Caching on the API/Application level, using "memoise"

We do have a code with "Plumber API" which is hosted/published on the R connect server. The code runs fine with no issues. However, when we initially try to call one of the endpoints (ex using curl), it takes around 30s for the endpoint to respond, but, any calls after that takes around 2s for the endpoint to respond. If we don't make any calls to the endpoint, leave it for 15-20 min, and then come back and make calls again, the same thing happens ...(first call 30s, subsequent calls 2s).

As a result, this made us hypothesize that there is some catching done at the connect server which is perhaps at the session level. When a session is over (or considered to be over after some inactivity), every thing needs to be redone and the catch is gone (as mentioned, this is just our guess/hypothesis from the behavior seen).

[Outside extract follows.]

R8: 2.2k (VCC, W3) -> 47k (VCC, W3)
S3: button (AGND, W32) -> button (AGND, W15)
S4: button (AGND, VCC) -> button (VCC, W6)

I have tried using "memoise" from the "memoise" libraray. It greatly improved the time for the subsequent calls (from 2s to less than 1s). However, no change to the initial call (remained at 30s), which is what we want to improve...

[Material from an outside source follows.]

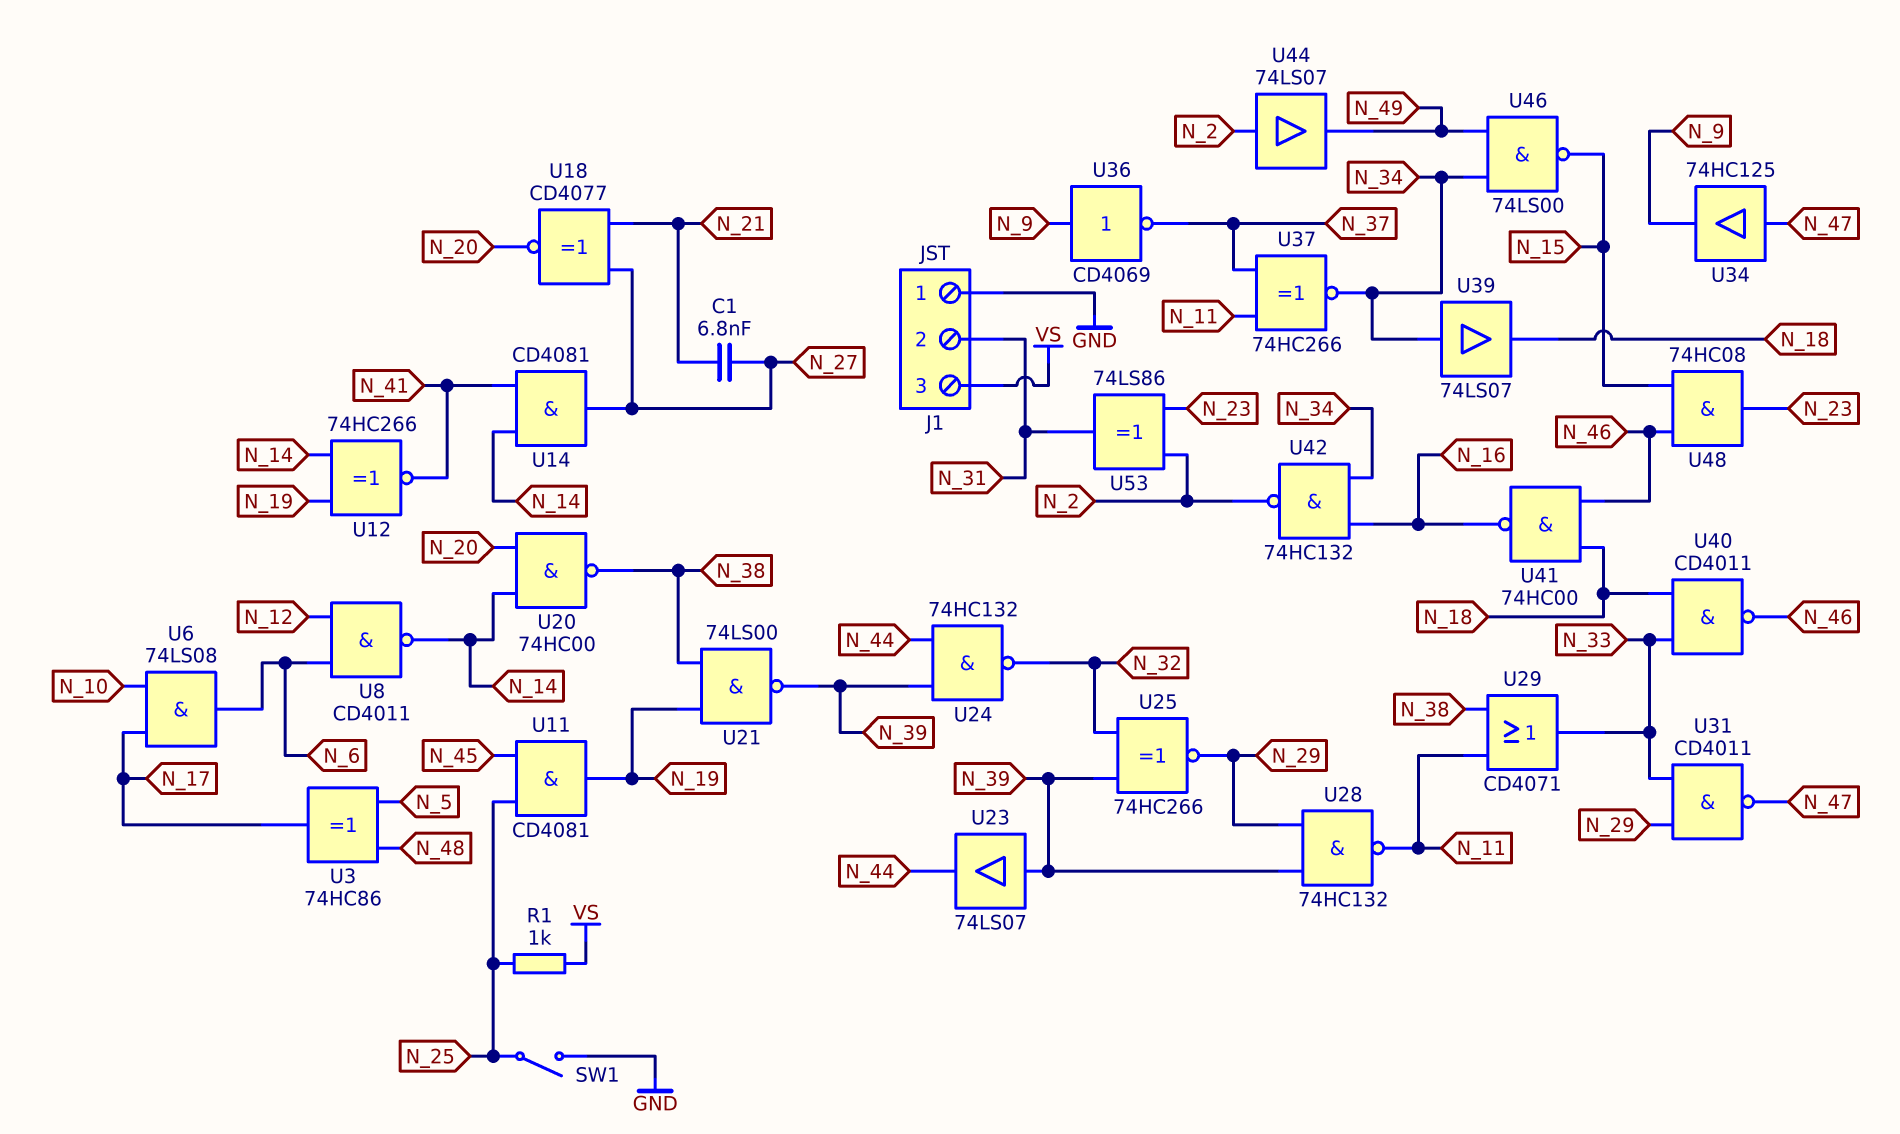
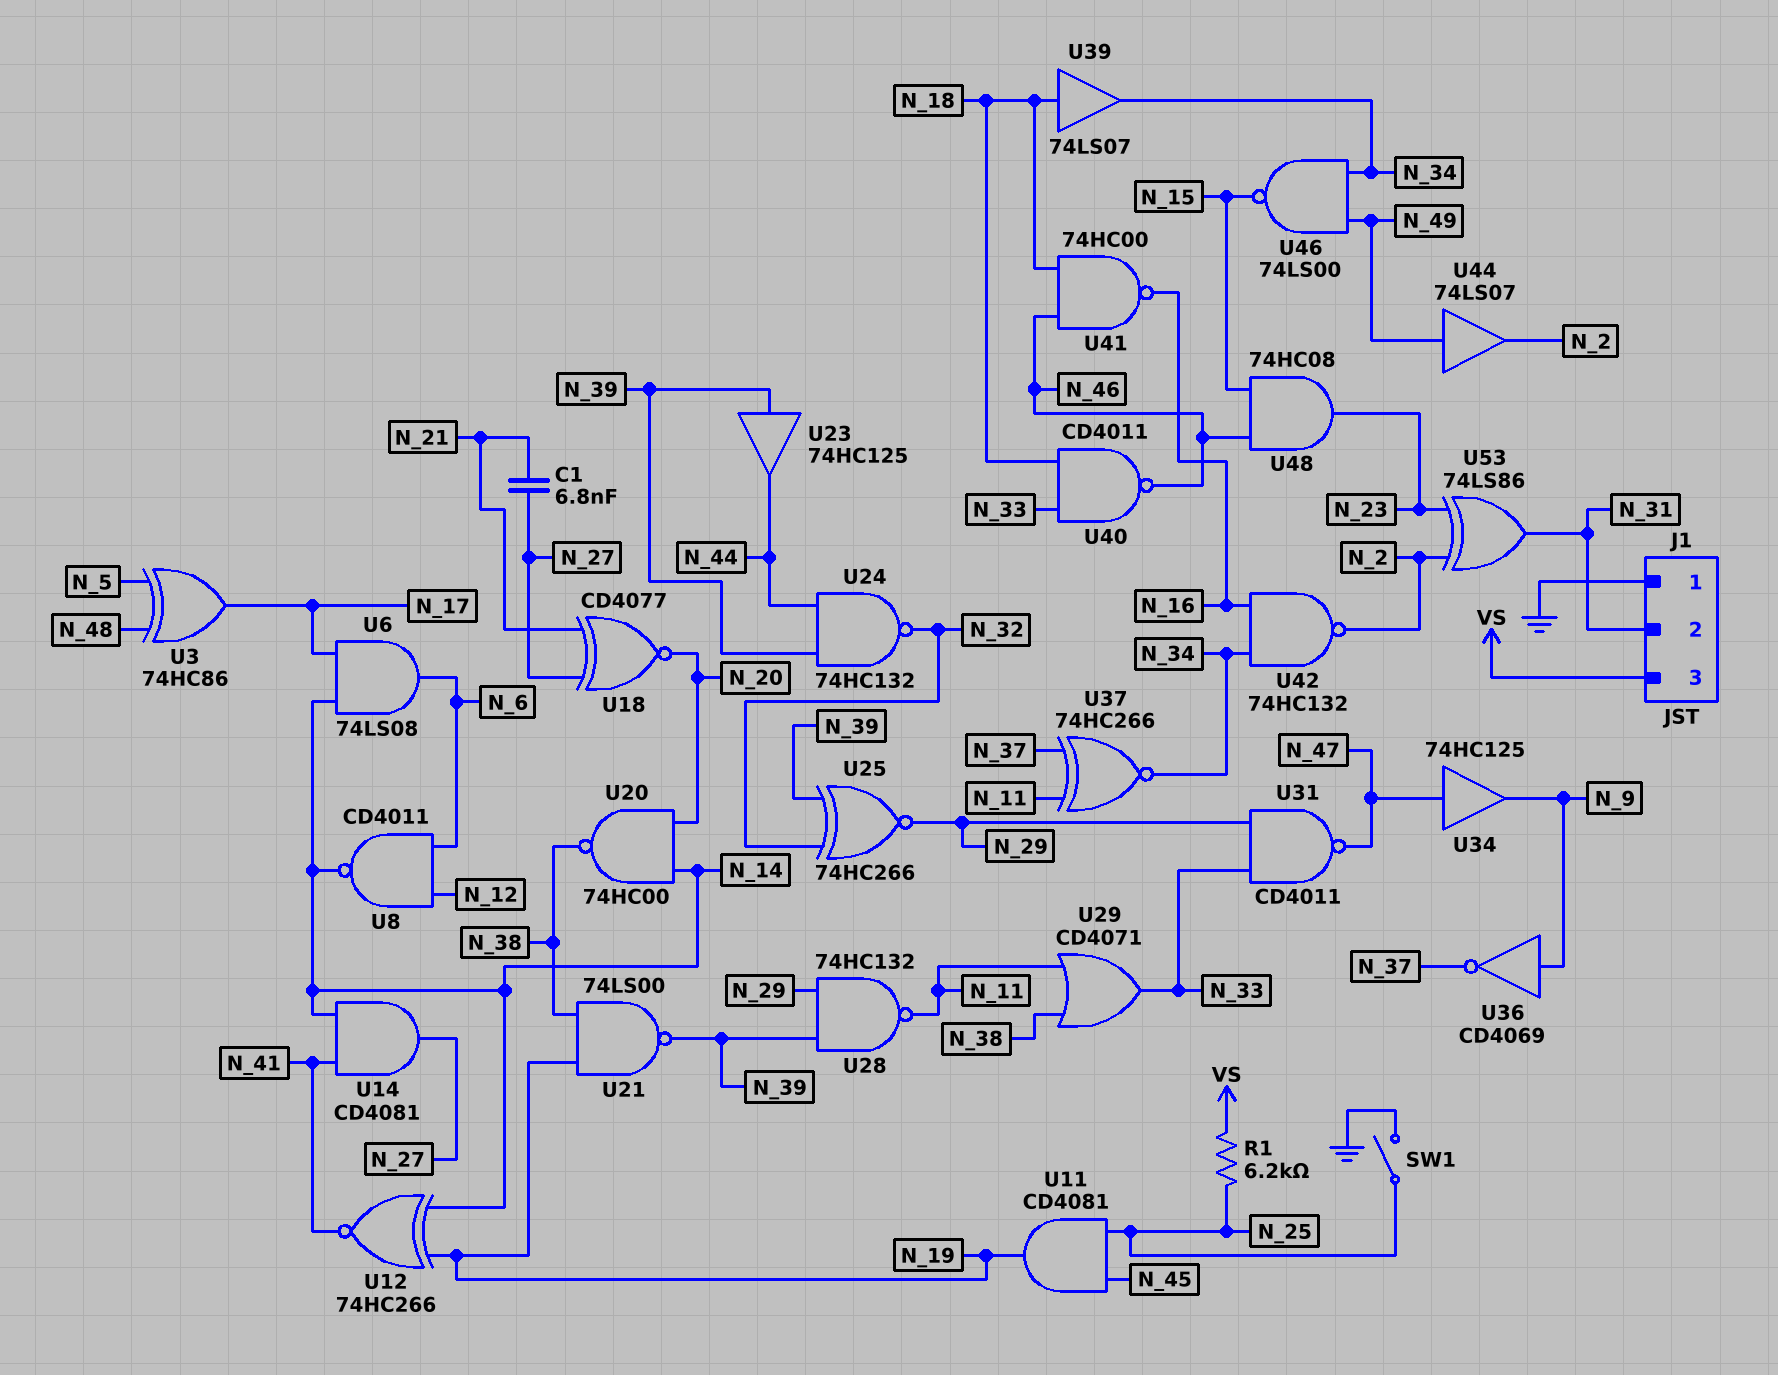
R1: 1k (N_25, VS) -> 6.2k (N_25, VS)
U6: AND 74LS08 (in N_10, in N_17, out N_6) -> AND 74LS08 (in N_14, in N_17, out N_6)
U23: buffer 74LS07 (in N_39, out N_44) -> buffer 74HC125 (in N_39, out N_44)
U39: buffer 74LS07 (in N_34, out N_18) -> buffer 74LS07 (in N_18, out N_34)
U44: buffer 74LS07 (in N_2, out N_49) -> buffer 74LS07 (in N_49, out N_2)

I looked into the article below which talks about catching for Shiny application at the application level, and I think something similar for the "Plumber API: level/application can solve the issue (unless I am missing something big here and the initial 30s improvement cant be done with catching...)
https://shiny.rstudio.com/articles/caching.html
really appreciate your help on this.

Try to do preprocessing outside of your endpoint function so your endpoint do not pay loading time penalty.

Rsconnect will put your api on sleep when it is idle for a while.

As you have discovered, caching can reduce the amount of work your application has to do on a second (or subsequent) invocation of a particular function. However, it sounds like your API is taking a long time to start, so you should consider raising the number of minimum processes that Connect serves of your application to at least one. As @meztez suggests, the other thing you can consider doing is reducing the amount of work your API has to do when it starts.